本發明包括上面提到的式(I)化合物作為藥物、特別是用作拓撲異構酶I抑制劑的藥物的活性成分的用途。源自拓撲異構酶I抑制活性的治療應用中,應該提到腫瘤和寄生蟲或病毒感染的治療。
本發明包括含有與藥學可接受載體和賦形劑混合的作為活性成分的式(I)化合物的藥物組合物。
本發明還包括式(I)化合物的制備方法。
本發明的詳細描述在本發明的框架中,理解直鏈或支鏈的C1-C8烷基的例子包括甲基,乙基,丙基,丁基,戊基,己基,庚基和辛基和它們的可能的異構體,例如異丙基,異丁基和叔丁基。
直鏈或支鏈的C1-C5鏈烯基的例子是次甲基,亞乙基,乙烯基,烯丙基,炔丙基,丁烯,和戊烯,其中碳-碳雙鍵可以處于亞烷基鏈的各種可能的位置,在允許的異構情況下其也可以是支化的。

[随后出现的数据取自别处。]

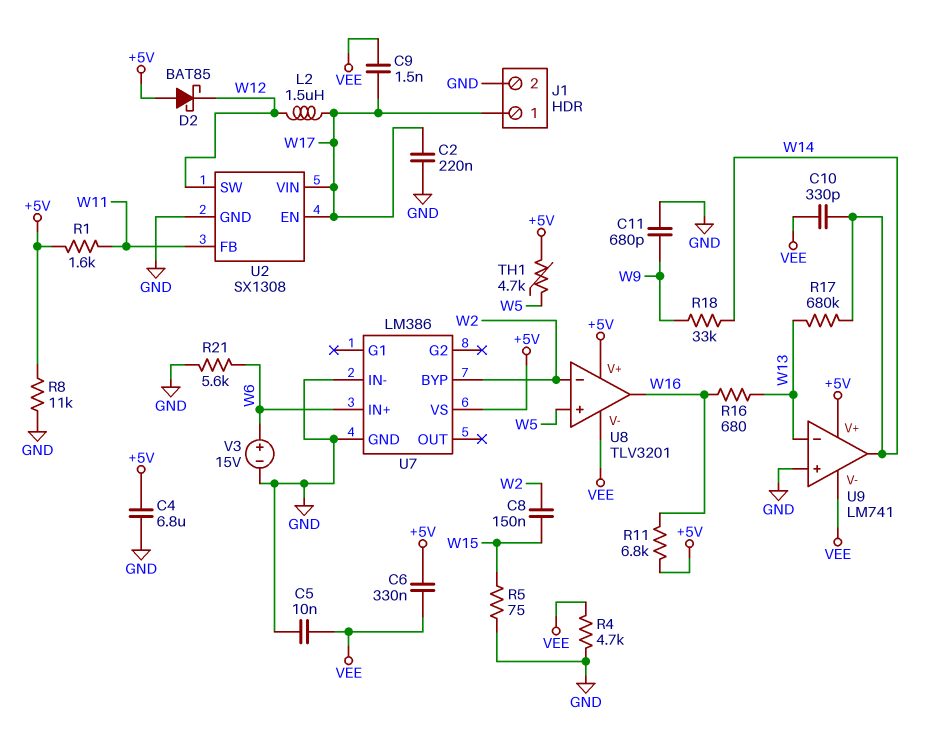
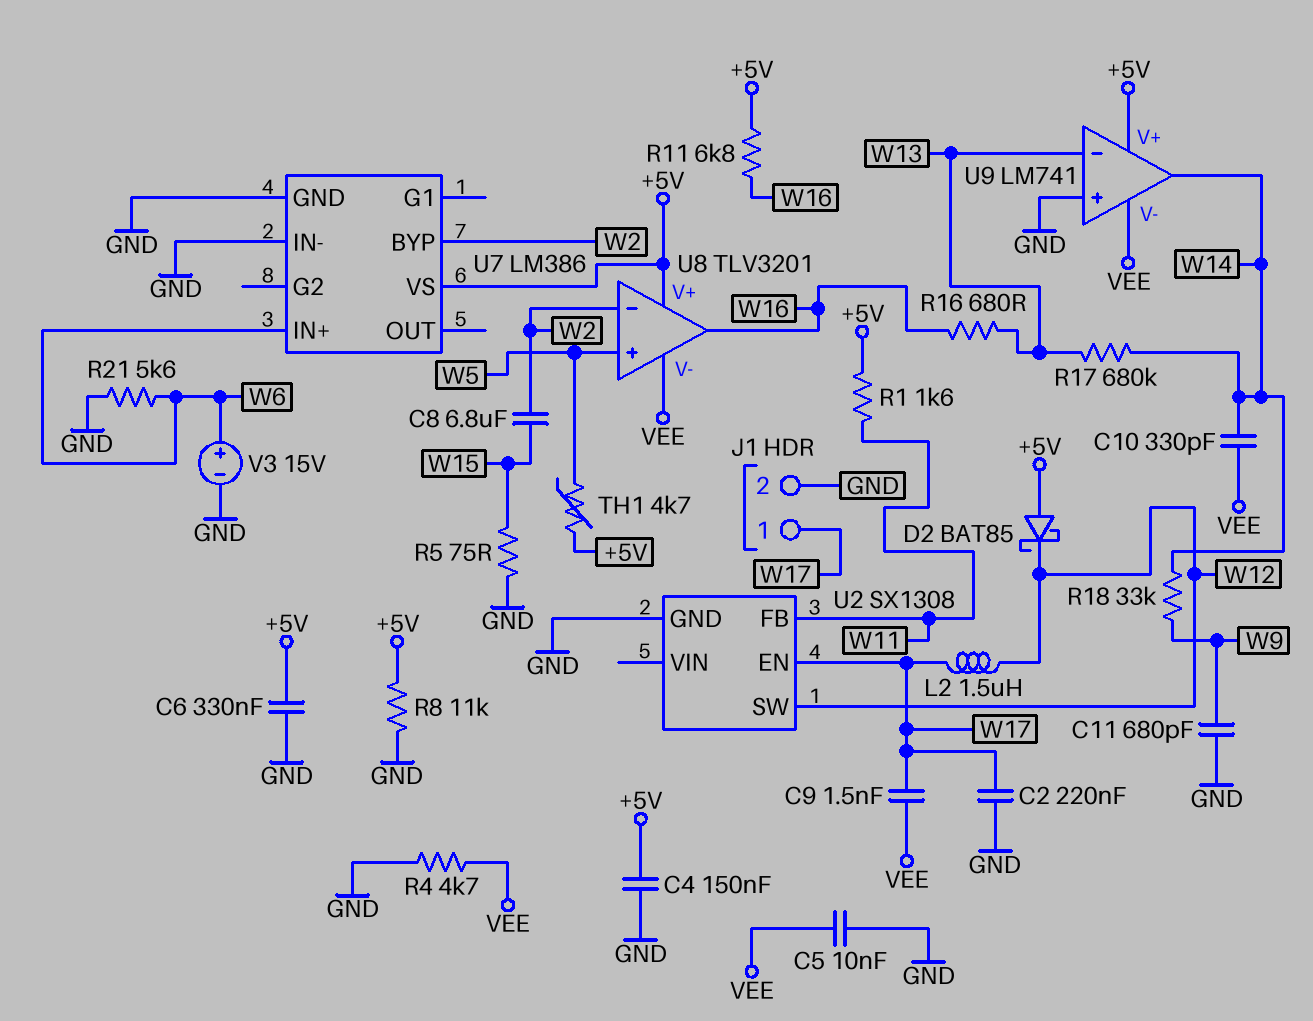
C4: 6.8uF (+5V, GND) -> 150nF (+5V, GND)
C6: 330nF (+5V, VEE) -> 330nF (+5V, GND)
C8: 150nF (W2, W15) -> 6.8uF (W2, W15)
U2 pin VIN: W17 -> none

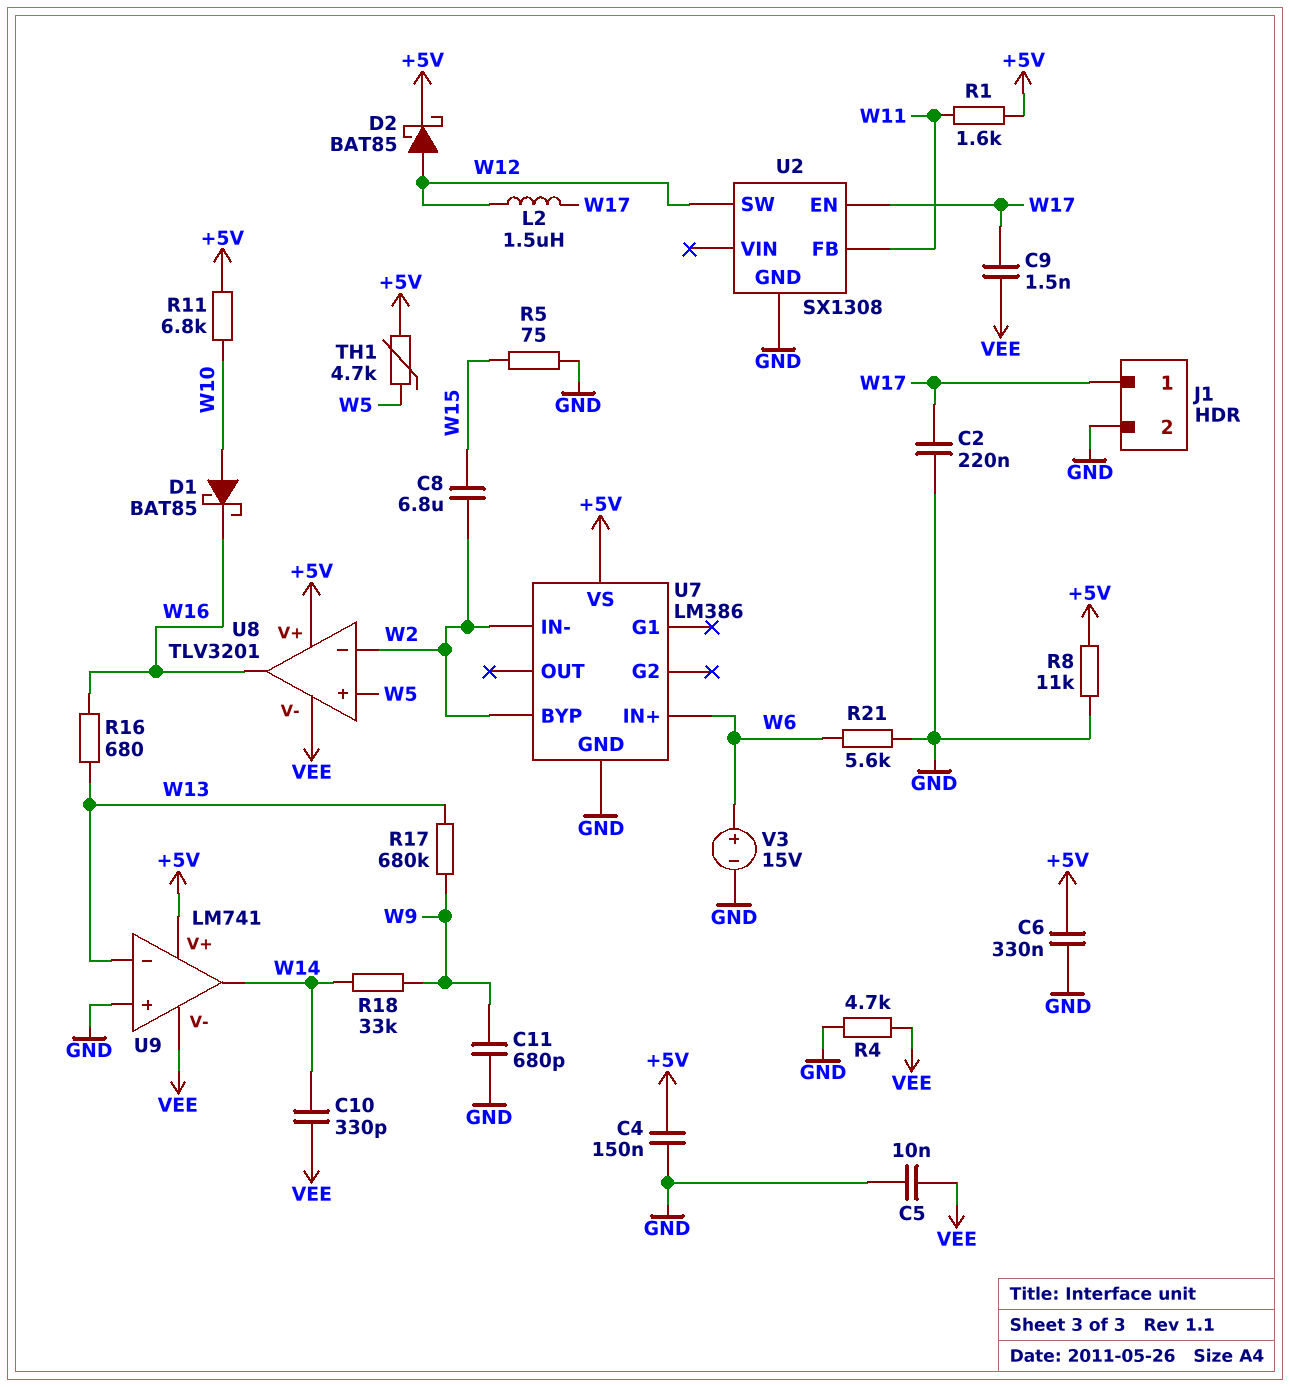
D1: none -> schottky BAT85 (A W10, K W16)
D2: schottky BAT85 (A +5V, K W12) -> schottky BAT85 (A W12, K +5V)
R11: 6.8k (+5V, W16) -> 6.8k (+5V, W10)
R17: 680k (W13, W14) -> 680k (W9, W13)
U7 pin IN-: GND -> W2

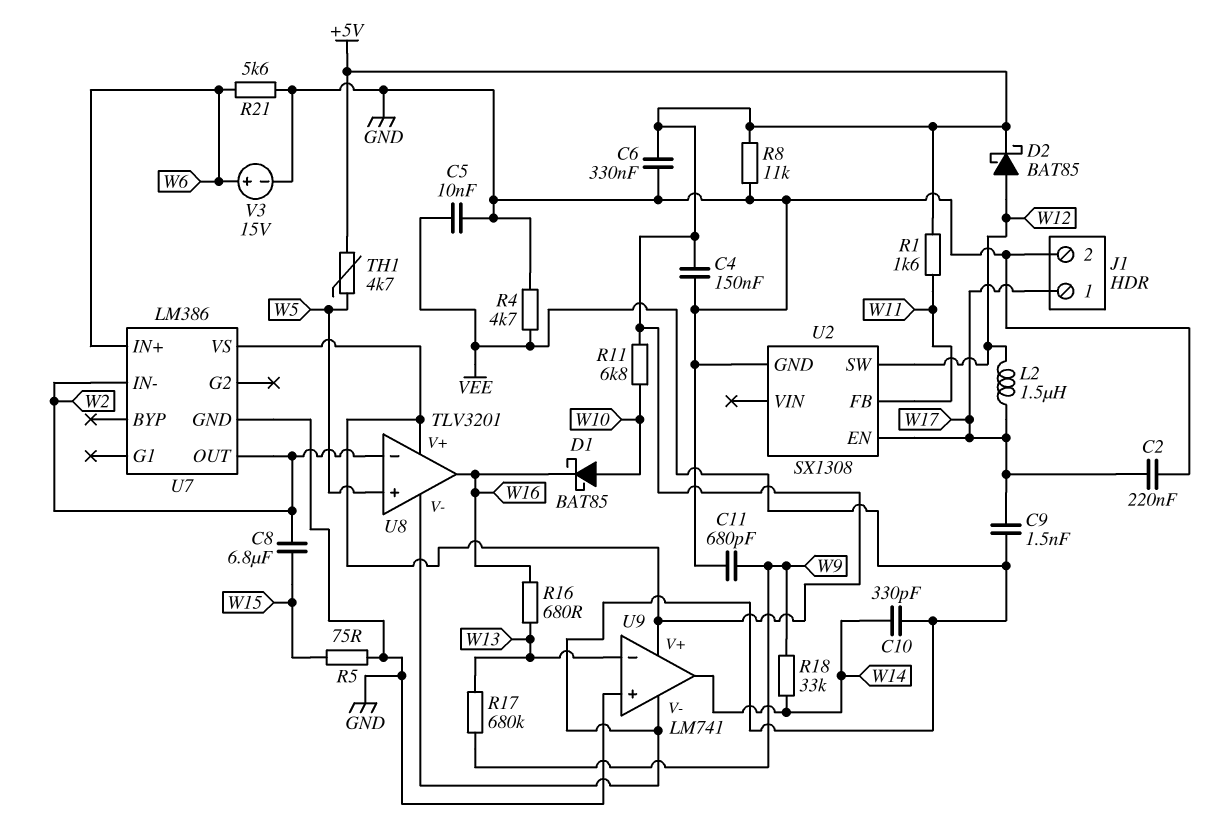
U7 pin BYP: W2 -> none
U7 pin OUT: none -> W2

C3-C10環烷基的例子是環丙基,環丁基,環戊基,環己基,環辛基,和多環基團,例如,金剛烷基。
直鏈或支鏈的(C3-C10)環烷基-(C1-C5)烷基的例子是環丙基甲基,2-環丙基乙基,1-環丙基乙基,3-環丙基丙基,2-環丙基丙基,1-環丙基丙基,環丁基甲基,2-環丁基乙基,1-環丁基乙基,3-環丁基丙基,2-環丁基丙基,1-環丁基丙基,環己基甲基,2-環己基乙基,1-環己基乙基,3-環己基丙基,2-環己基丙基,1-環己基丙基,5-環己基戊基,3-環己基戊基,3-甲基-2-環己基丁基,1-金剛烷基乙基,2-金剛烷基乙基,金剛烷基甲基。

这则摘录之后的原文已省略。